Moth control in Washington Heights: what to know
Washington Heights is built around large pre-war apartment buildings on steep hills — interconnected basements and shared service areas give rodents and roaches easy routes between buildings.
High residential density and a busy commercial spine along Broadway and St. Nicholas Avenue sustain steady pest pressure, particularly mice and German cockroaches in older kitchens.
The proximity to Fort Tryon Park and the wooded northern edge of Manhattan adds seasonal pressure from outdoor pests pushing indoors as the weather cools.
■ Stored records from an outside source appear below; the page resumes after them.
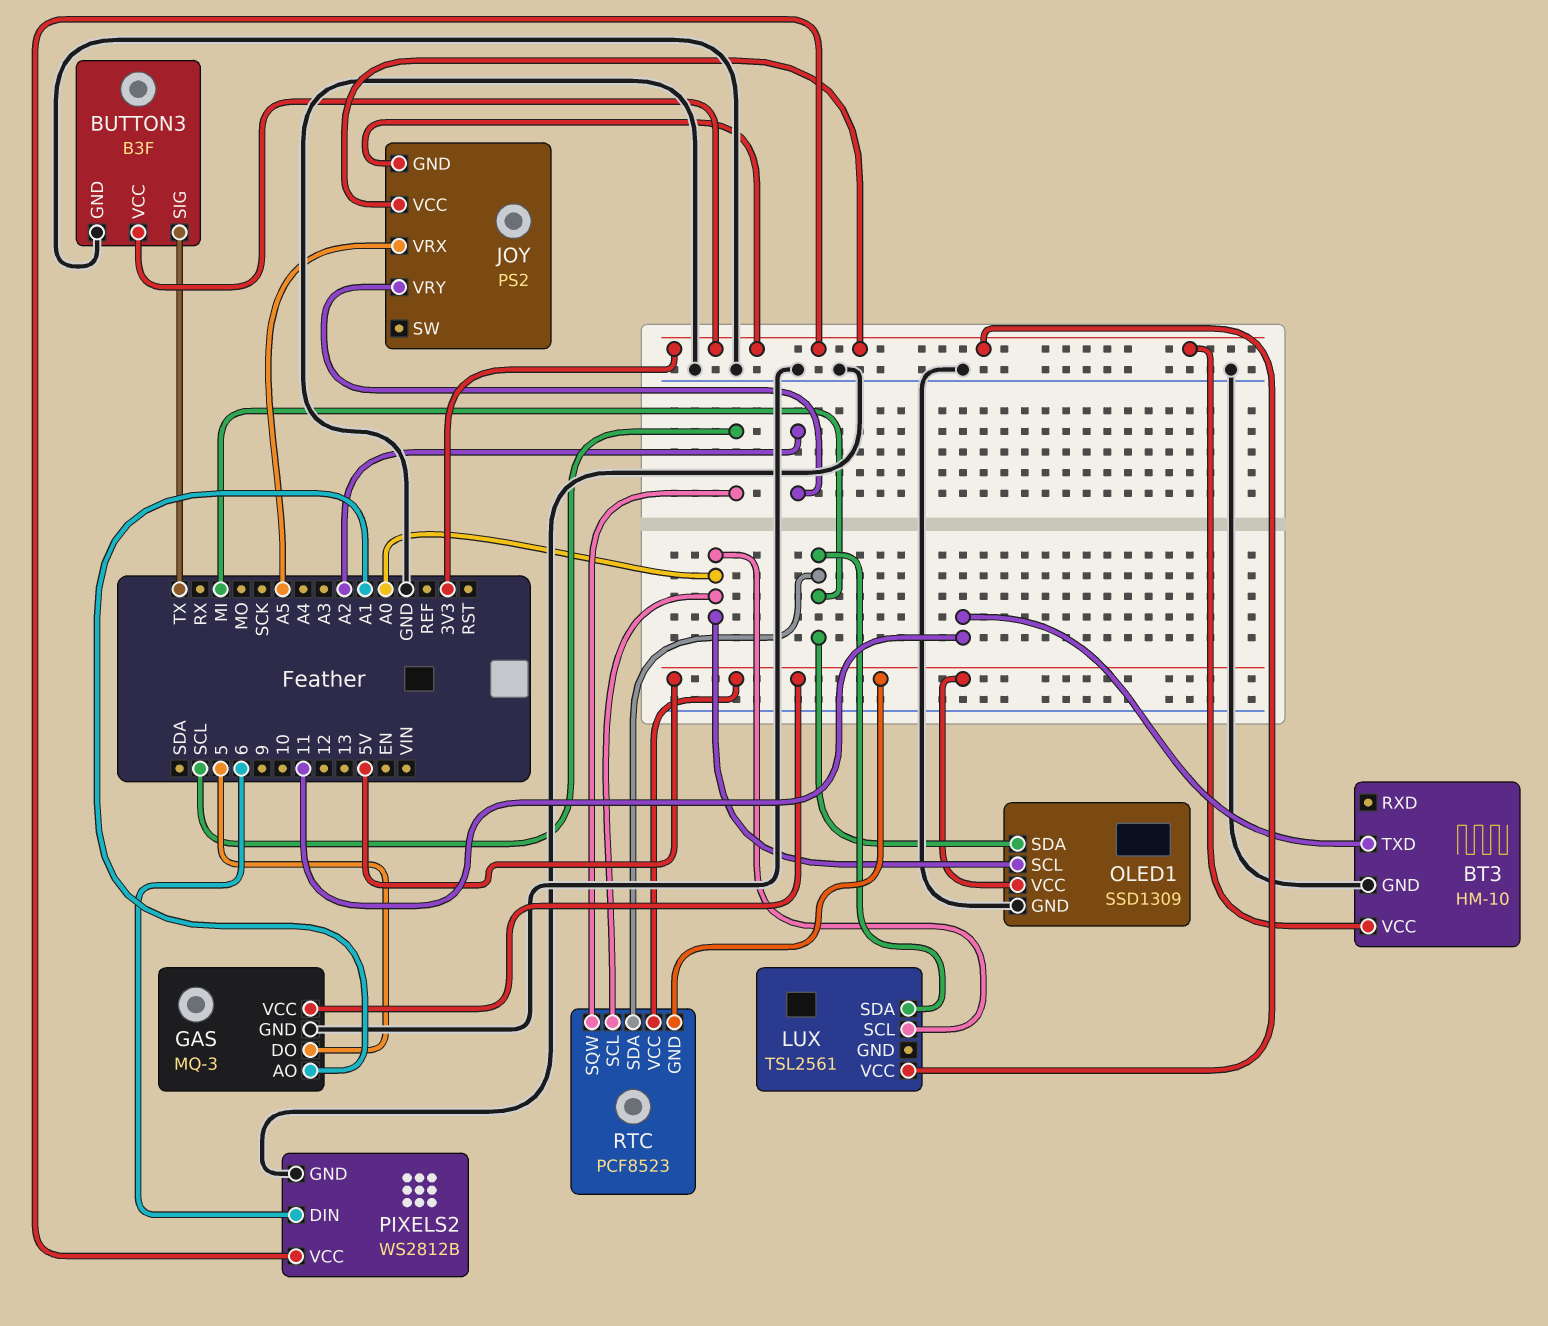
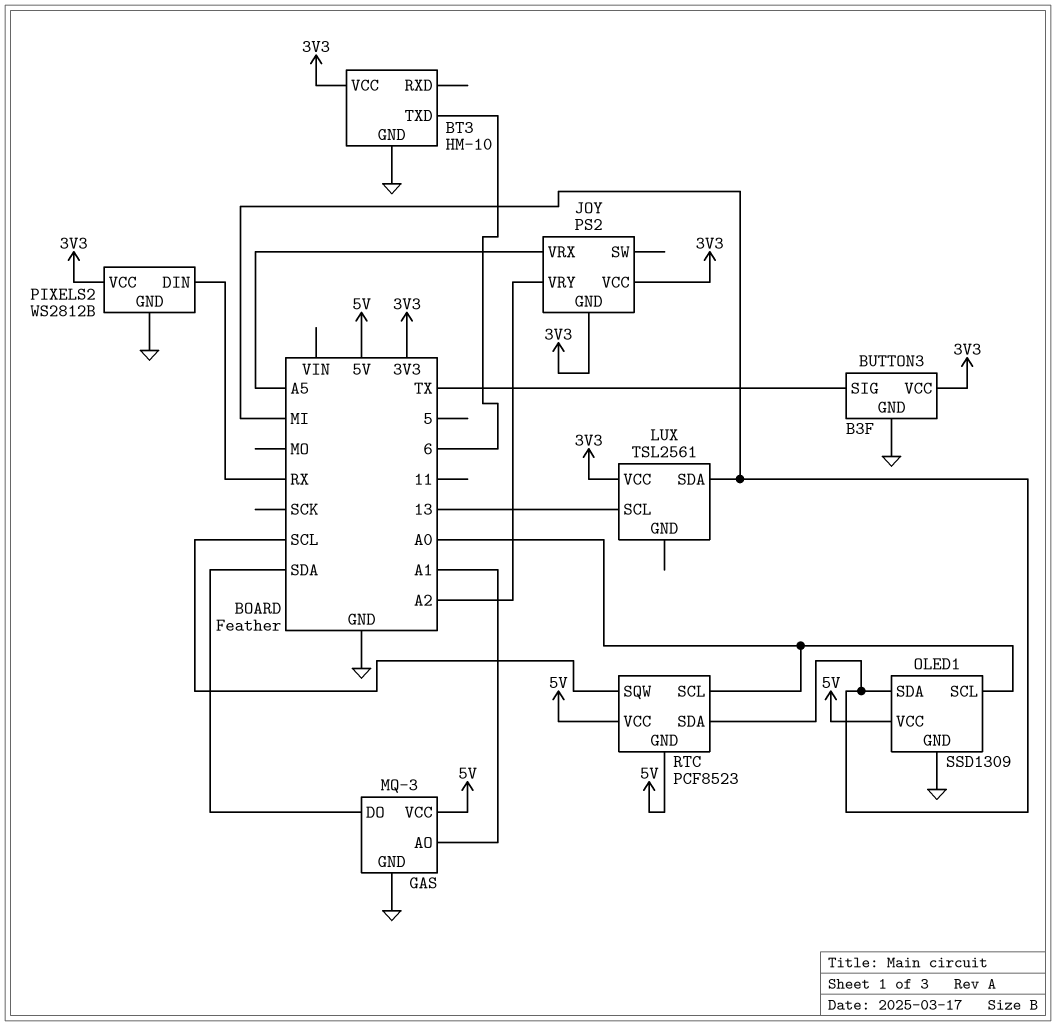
BT3 pin TXD: 11 -> 6
GAS pin DO: 5 -> SDA
LUX pin SCL: A0 -> 13
PIXELS2 pin DIN: 6 -> RX

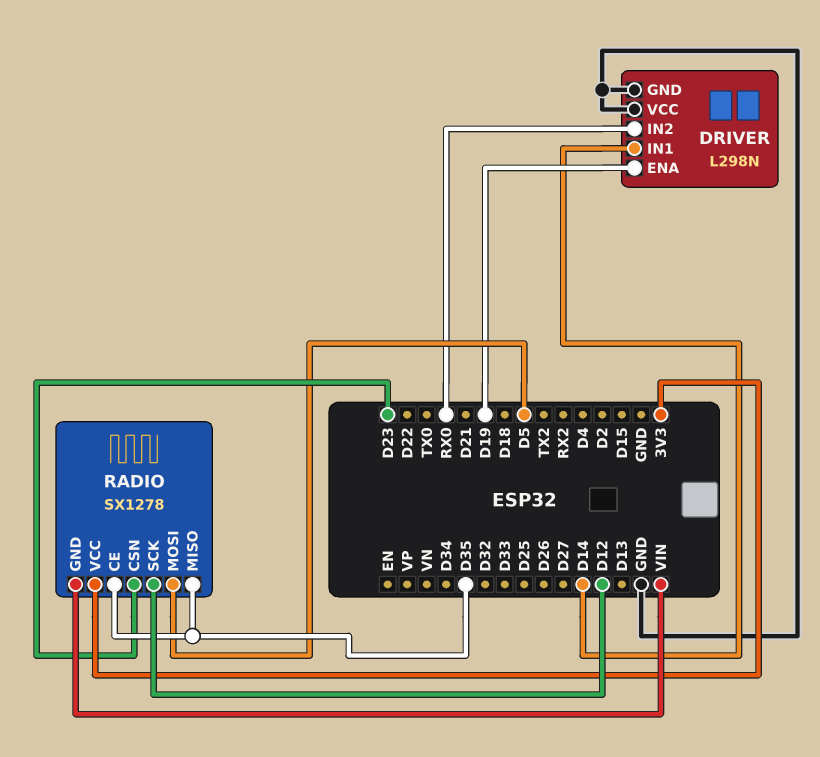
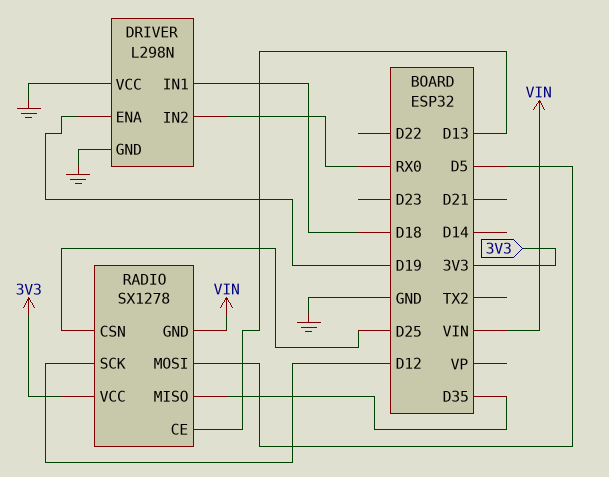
DRIVER pin IN1: D14 -> D18
RADIO pin CE: D35 -> D13
RADIO pin CSN: D23 -> D25

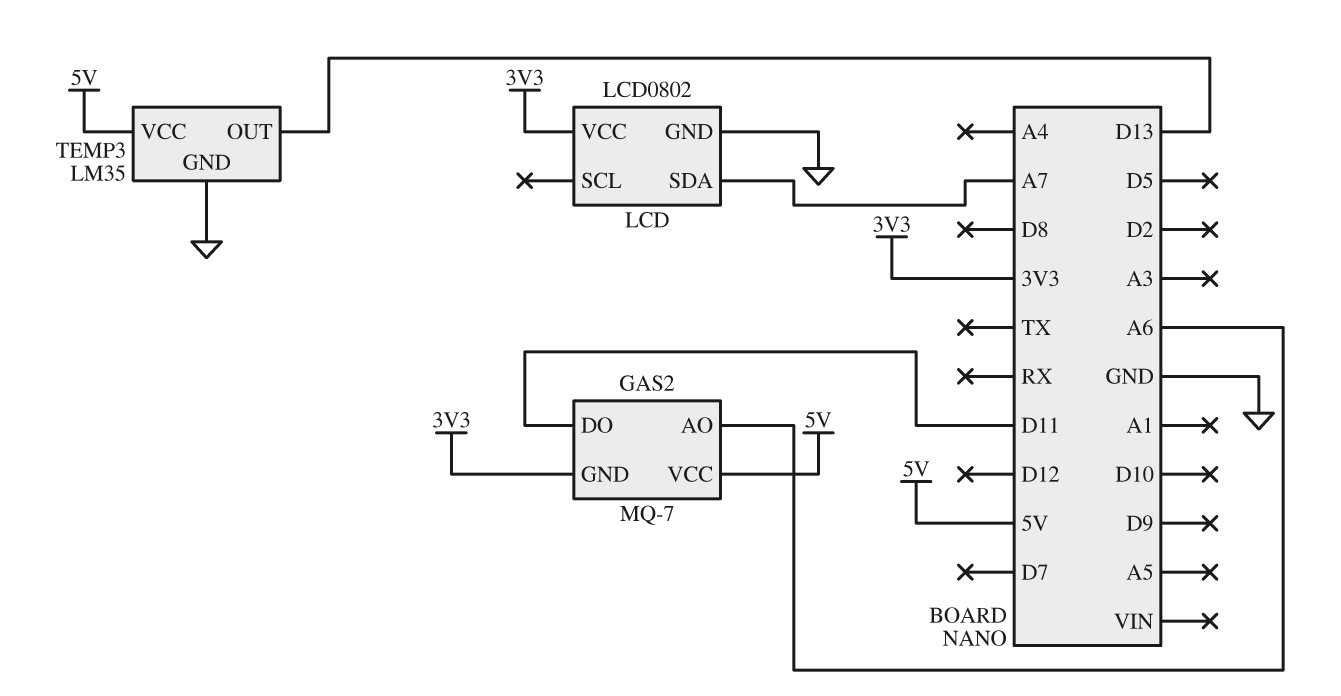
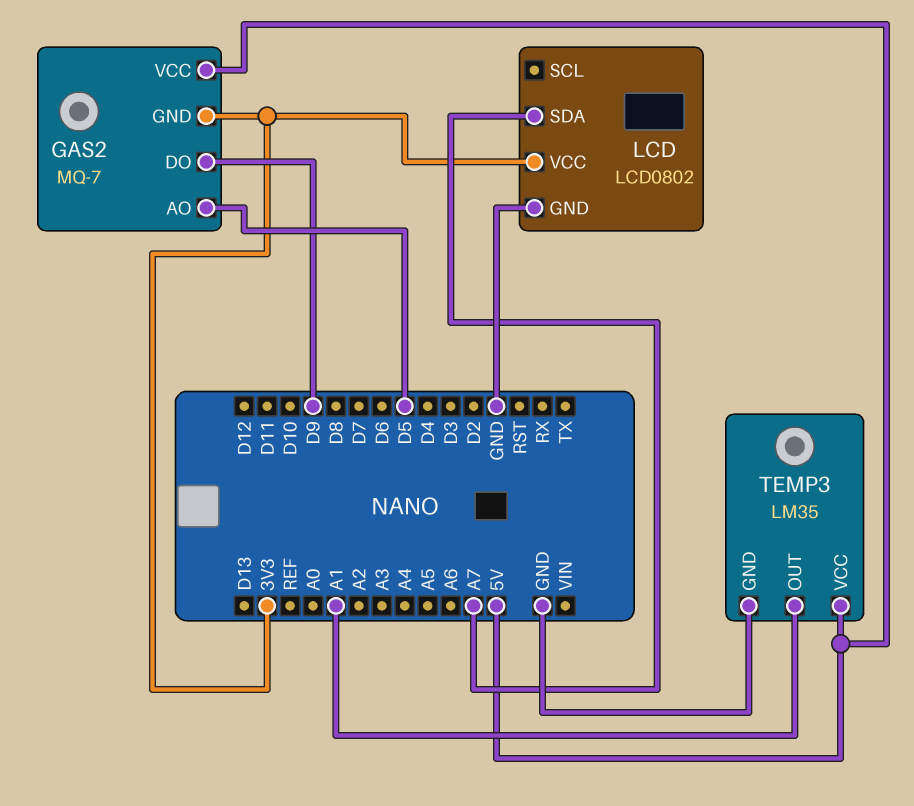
GAS2 pin AO: A6 -> D5
GAS2 pin DO: D11 -> D9
TEMP3 pin OUT: D13 -> A1

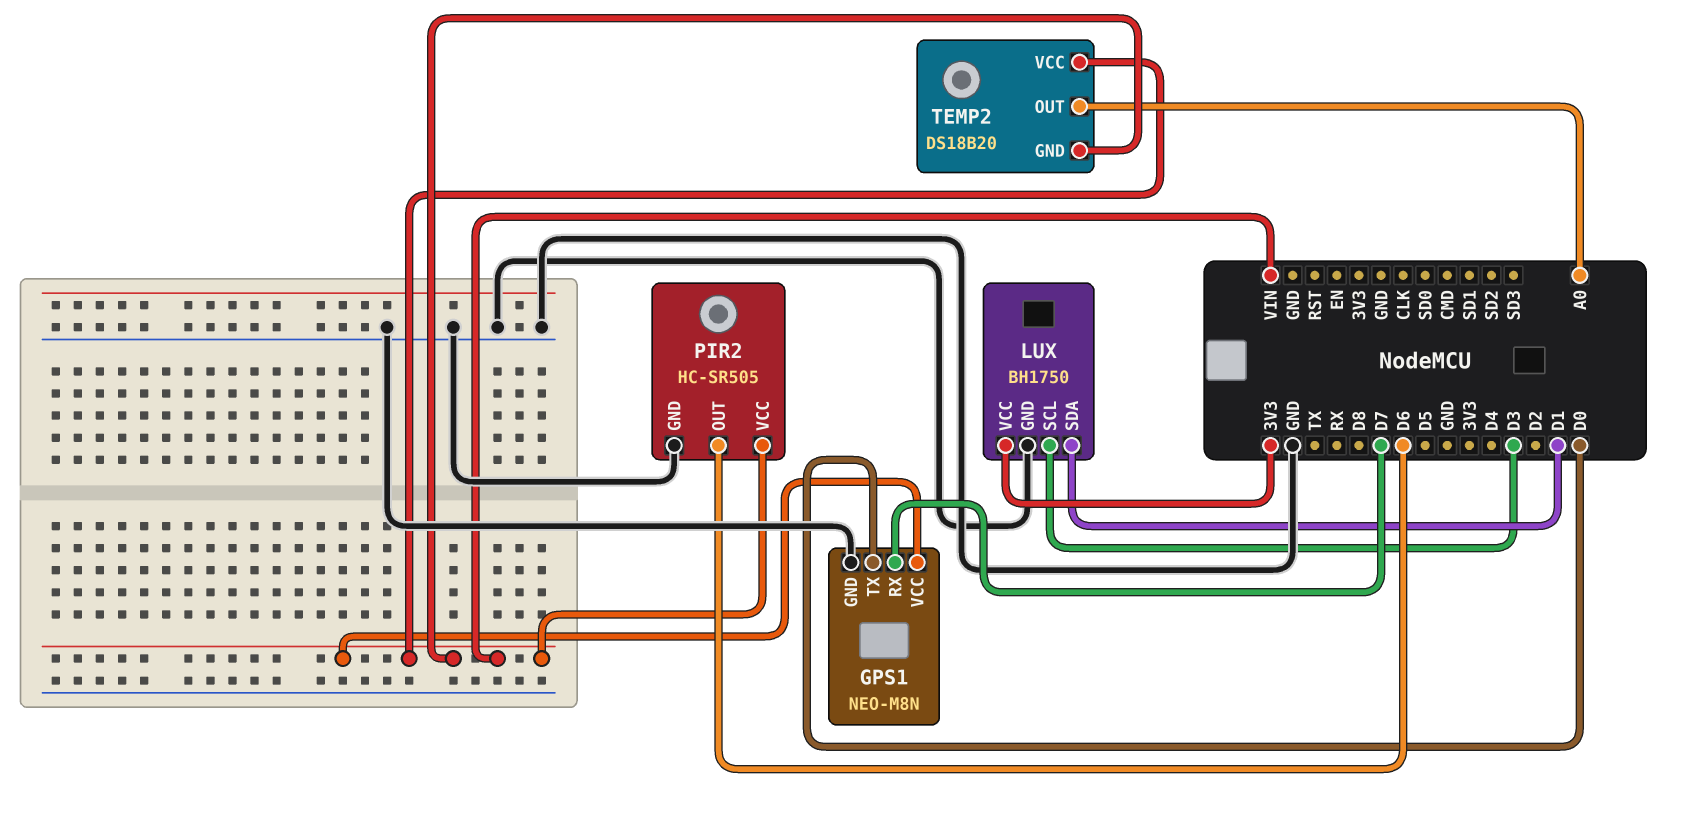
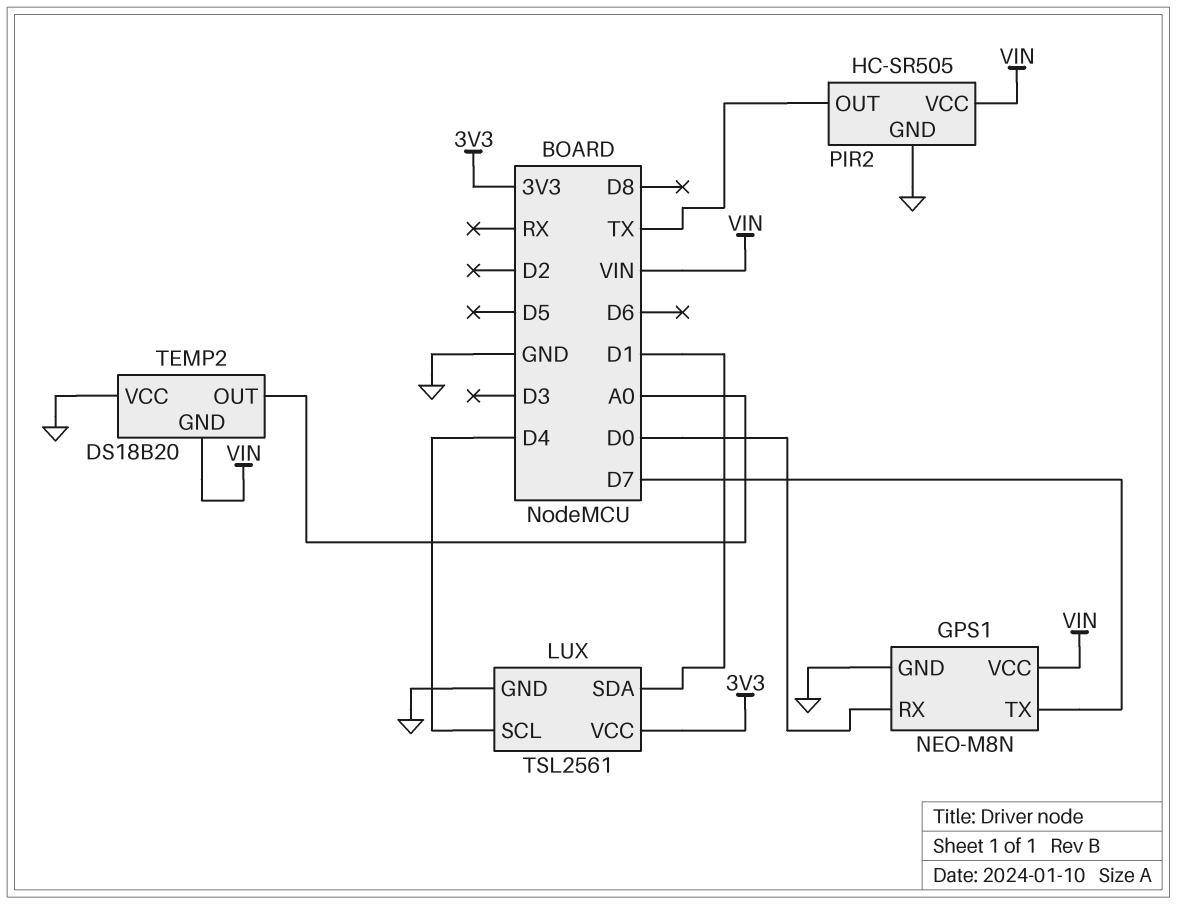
GPS1 pin RX: D7 -> D0
GPS1 pin TX: D0 -> D7
LUX: BH1750 -> TSL2561
LUX pin SCL: D3 -> D4
PIR2 pin OUT: D6 -> TX
TEMP2 pin VCC: VIN -> GND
Signs you need moth control
- Irregular holes in wool sweaters, coats, or suits, often in folded or stored garments
- Silky webbing or small case-like tubes on fabric, especially in closets and drawers
- Small cream-coloured larvae or tiny moths near closets, chests, or wool storage
- Damage concentrated in natural fibres — wool, cashmere, silk, fur — with synthetics untouched
- Thinning or bald patches in area rugs, especially where they've sat rolled up or undisturbed
How we treat moth control in Washington Heights
Even well-kept Upper East Side buildings face moth pressure that has nothing to do with cleanliness and everything to do with what's in the closet. Clothing moths — the webbing clothes moth and casemaking clothes moth are the two species behind almost every infestation — feed on wool, cashmere, silk, fur, and other natural fibres, and a neighbourhood with this much stored winter clothing, area rugs, and cedar-chest storage is exactly the environment they need.
Larvae, not adult moths, do the damage: adults live only a couple of weeks and don't feed at all, so seeing moths flying around a closet is really a sign the damage was already done by the larvae that developed there. Infestations concentrate in undisturbed storage — a wool coat that hasn't been worn all season, a folded sweater at the back of a drawer, an area rug rolled up in a closet.
Local landmarks & coverage
We serve all of Washington Heights and the surrounding Manhattan area — including The Cloisters, Fort Tryon Park, George Washington Bridge, Audubon Avenue — across ZIP codes 10032, 10033, 10040.